General characteristics
- Class & type: C-class submarine
- Displacement: 290 long tons (290 t) surfaced; 320 long tons (330 t) submerged;
- Length: 142 ft 3 in (43.4 m)
- Beam: 13 ft 7 in (4.1 m)
- Draught: 11 ft 6 in (3.5 m)
- Installed power: 600 bhp (450 kW) petrol; 300 hp (220 kW) electric;
- Propulsion: 1 × 16-cylinder Vickers petrol engine; 1 × electric motor;
- Speed: 13 kn (24 km/h; 15 mph) surfaced; 8 kn (15 km/h; 9.2 mph) submerged;
- Range: 910 nmi (1,690 km; 1,050 mi) at 12 kn (22 km/h; 14 mph) on the surface
- Test depth: 100 feet (30.5 m)
- Complement: 2 officers and 14 ratings
- Armament: 2 × 18 in (450 mm) bow torpedo tubes

= HMS C23 =

Submarine of the Royal Navy

HMS C23 was one of 38 C-class submarines built for the Royal Navy in the first decade of the 20th century. The boat survived the First World War and was sold for scrap in 1920.

==Design and description==
The C-class boats of the 1907–08 and subsequent Naval Programmes were modified to improve their speed, both above and below the surface. The submarine had a length of 142 ft 3 in overall, a beam of 13 ft 7 in and a mean draught of 11 ft 6 in. They displaced 290 LT on the surface and 320 LT submerged. The C-class submarines had a crew of two officers and fourteen ratings.

For surface running, the boats were powered by a single 12-cylinder 600 bhp Vickers petrol engine that drove one propeller shaft. When submerged the propeller was driven by a 300 hp electric motor. They could reach 13 kn on the surface and 8 kn underwater. On the surface, the C class had a range of 910 nmi at 12 kn.

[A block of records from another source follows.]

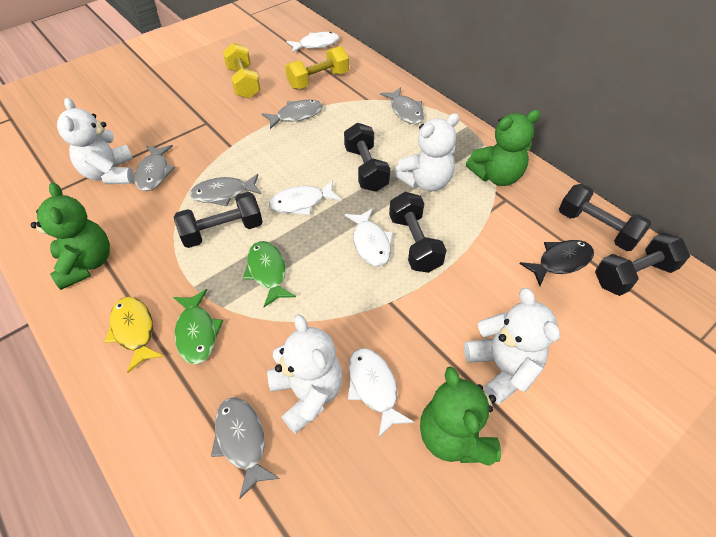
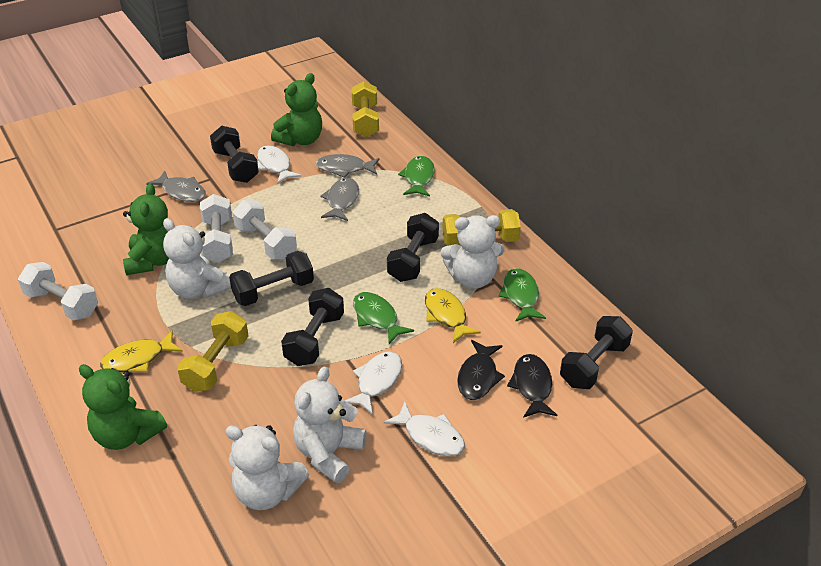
black fish: 1 -> 2
green fish: 2 -> 3
grey fish: 5 -> 3
white dumbbell: 0 -> 3
white fish: 4 -> 3
yellow dumbbell: 2 -> 3
yellow fish: 1 -> 2

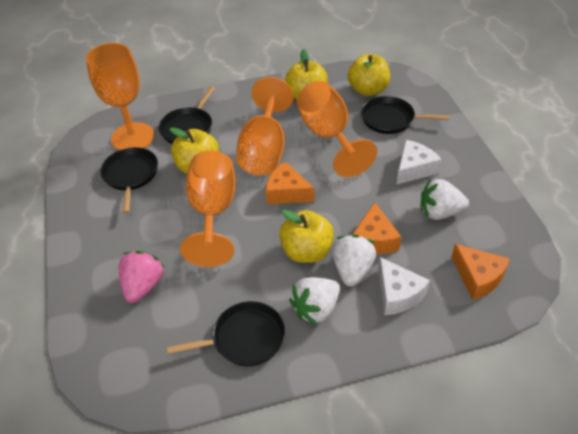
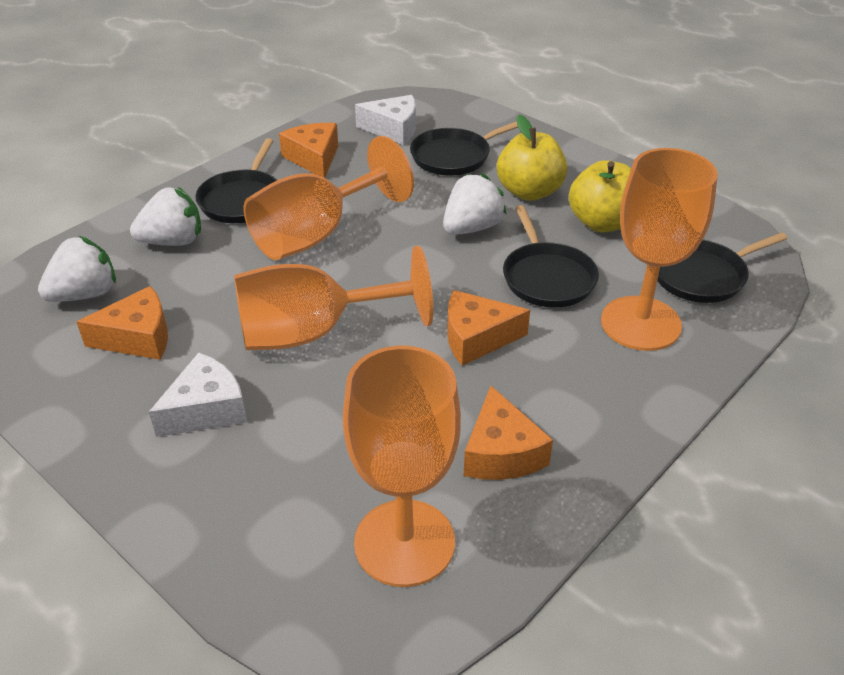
orange cheese: 3 -> 4
pink strawberry: 1 -> 0
yellow apple: 4 -> 2

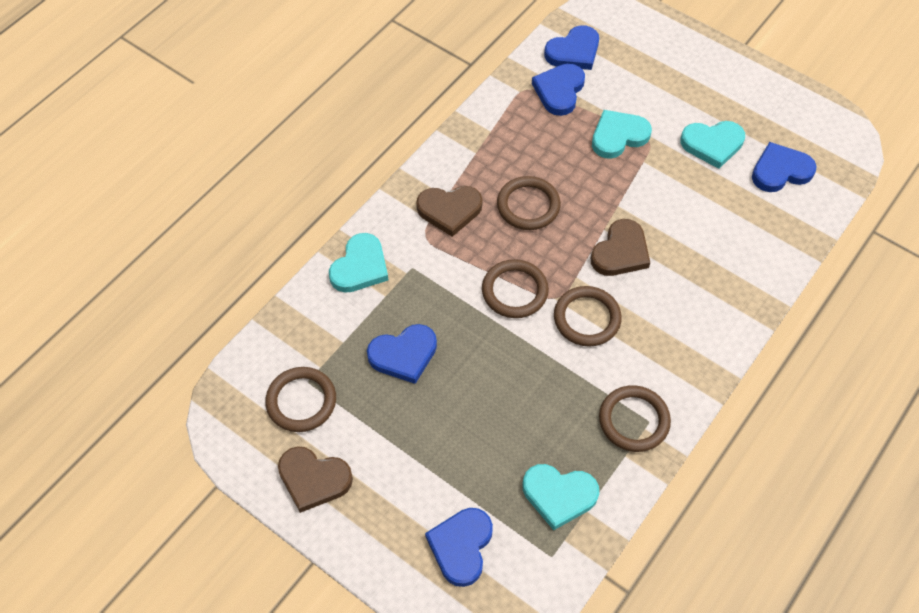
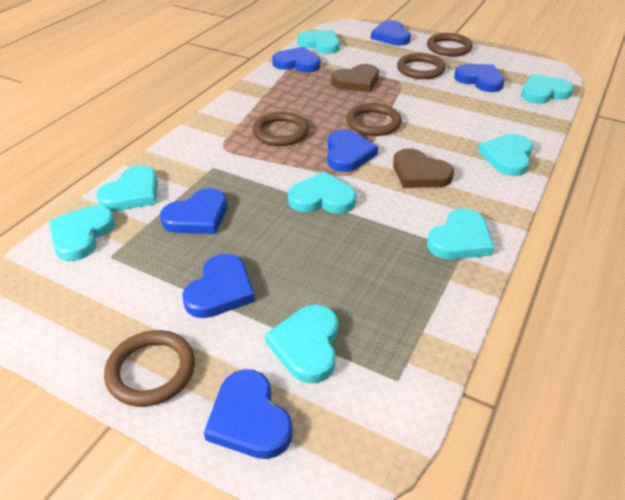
blue heart: 5 -> 7
brown heart: 3 -> 2
turquoise heart: 4 -> 8

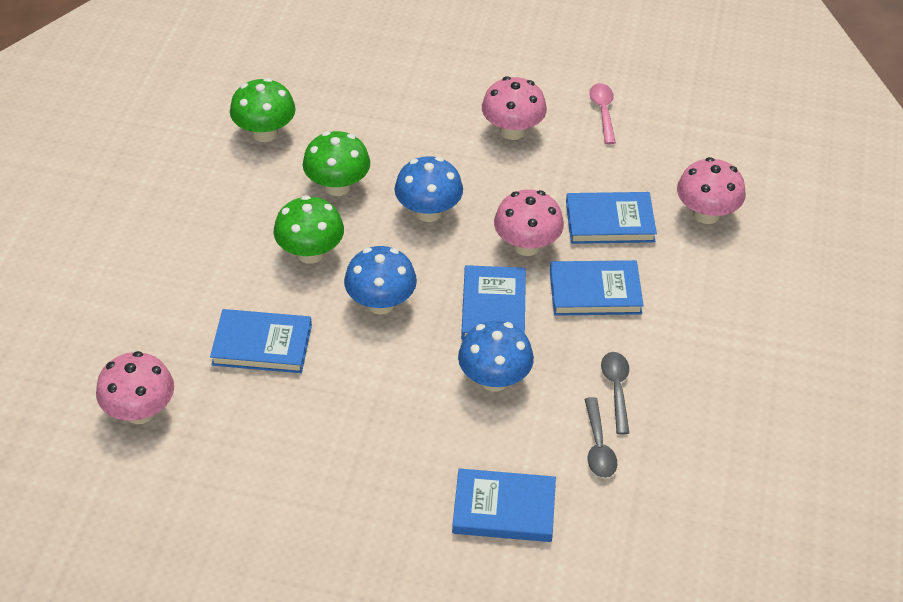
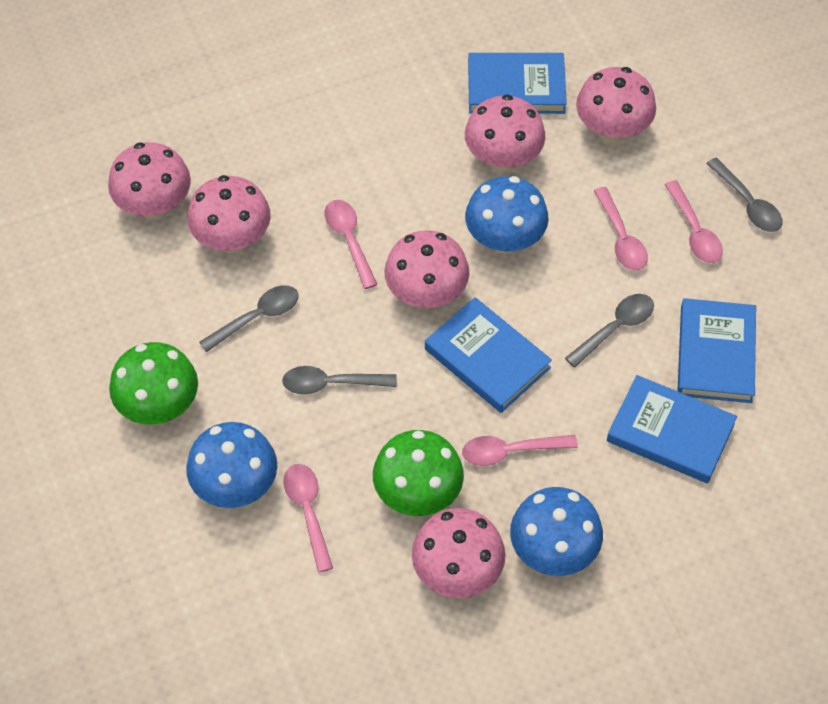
blue book: 5 -> 4
green mushroom: 3 -> 2
grey spoon: 2 -> 4
pink mushroom: 4 -> 6
pink spoon: 1 -> 5

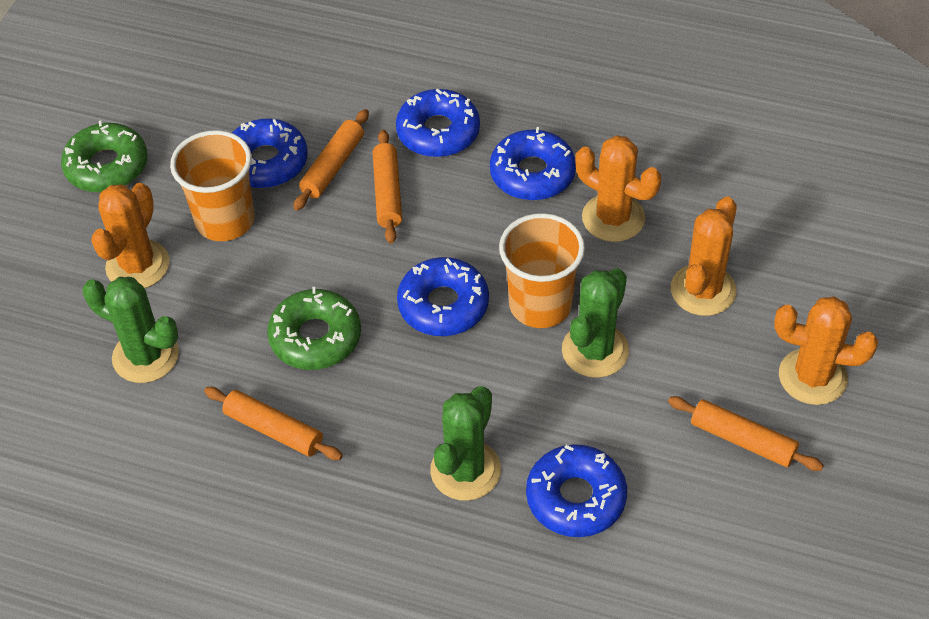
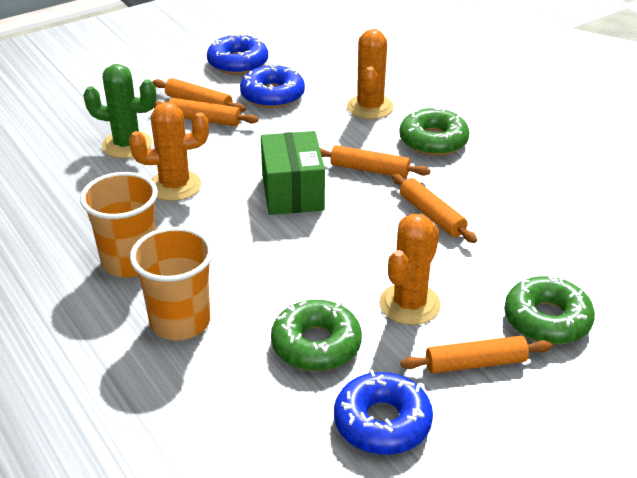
blue donut: 5 -> 3
green box: 0 -> 1
green cactus: 3 -> 1
green donut: 2 -> 3
orange cactus: 4 -> 3
orange rolling pin: 4 -> 5

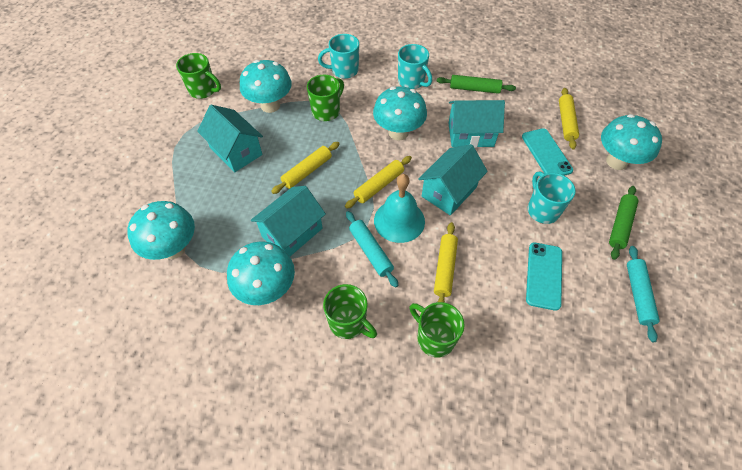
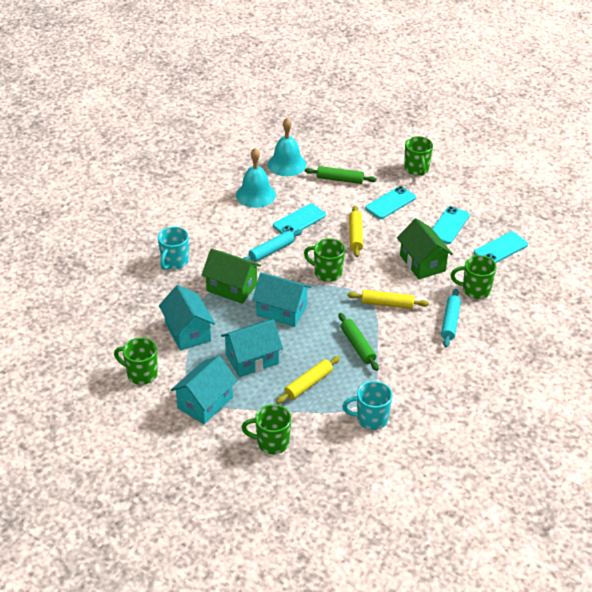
green house: 0 -> 2
green mug: 4 -> 5
turquoise bell: 1 -> 2
turquoise mug: 3 -> 2
turquoise mushroom: 5 -> 0
turquoise phone: 2 -> 4
yellow rolling pin: 4 -> 3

The boats were armed with two 18-inch (45 cm) torpedo tubes in the bow. They could carry a pair of reload torpedoes, but generally did not as they would have to remove an equal weight of fuel in compensation.

==Construction and career==
HMS C23 was laid down on 7 February 1908 by Vickers at their Barrow-in-Furness shipyard, launched on 26 November, and completed on 5 May 1909. During World War I, the boat was generally used for coastal defence and training in home waters. C23 was sold on 5 December 1920.